JOAN BROSSA, PROTAGONIST OF TWO GROUP EXHIBITIONS: ONE IN MEXICO AND THE OTHER AT THE PRATS NOGUERAS BLANCHARD GALLERY IN BARCELONA – Fundació Joan Brossa
At the end of this 2024, several pieces by Joan Brossa have taken part in two collective shows that have made us very happy: a collective in Mexico about poetic experimentation in the 60s and a relationship of friendship and creation with Chema Madoz at the Prats Nogueras Blanchard gallery in Barcelona.
The Museo Cabañas de Guadalajara (Mexico) inaugurated last November 29 the exhibition curated by Manuel Borja-Villel and entitled Reading by contact. Poetics and experimentation in Spain (1962-1972). This exhibition, carried out as part of the International Book Fair (FIL) 2024comprises an entire decade in which writing in Spain acted as a vector for experimentation through painting, music, poetry, theater and cinema. In this interdisciplinary and experimental conception of poetic writing, Joan Brossa has a particular representation and, in this exhibition, a resounding presence through visual poems, object poems, books and a selection of literary poems. The exhibition can be visited until next February 23.

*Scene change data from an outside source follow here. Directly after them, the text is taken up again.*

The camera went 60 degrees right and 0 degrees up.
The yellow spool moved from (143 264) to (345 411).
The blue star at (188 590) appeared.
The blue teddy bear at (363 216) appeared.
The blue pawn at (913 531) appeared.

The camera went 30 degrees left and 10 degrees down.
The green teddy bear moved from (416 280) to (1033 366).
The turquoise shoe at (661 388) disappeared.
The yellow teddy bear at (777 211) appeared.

The Prats Nogueras Blanchard gallery has dedicated its space in Barcelona to an exquisite exhibition on the relationship between images and objects by Joan Brossa and Chema Madoz, Juegos Reunidos. The installation, designed by Emiliana Design Studio, brings together for the first time works by the two creators: photographs by Chema Madoz and objects by Joan Brossa, relating the games of correspondences that are generated between the pieces and the artists. The exhibition can still be visited until next January 25 and Maria Canelles, co-director of the Liberal Arts Center, was responsible for the writing of the room text, of which we leave you an excerpt here:
When Jordi Coca asks Joan Brossa what a poem is, Brossa answers: “a concentration of language and an essay of correspondences”. The way both Joan Brossa and Chema Madoz look at, and represent, reality seems to be intent all the time on generating more and more correspondences, on inventing them. To force them, if it suits. As if the relationship between the individual and nature (reality, in short, that surrounds us) is truly the center of their research and that the most fruitful way they have to deepen this relationship is to demonstrate that everything is interconnected and that, therefore, any element of reality (however insignificant it may be – a shoe, a light bulb, a chess piece -) has a significant correspondence in the cosmos. The idea that hovers over Brossa and Madoz’s objects is that of a unified world in which anything can be transformed into anything else. Therefore, the summary of analogies, which is his objective work, is still an exercise in cataloging reality, that which is obvious, but above all that which is only visible through poetic eyes. Rocks, pebbles, trees, rain, drops of water, or the moon have their equivalents in the purest everyday objects. In things, oh well.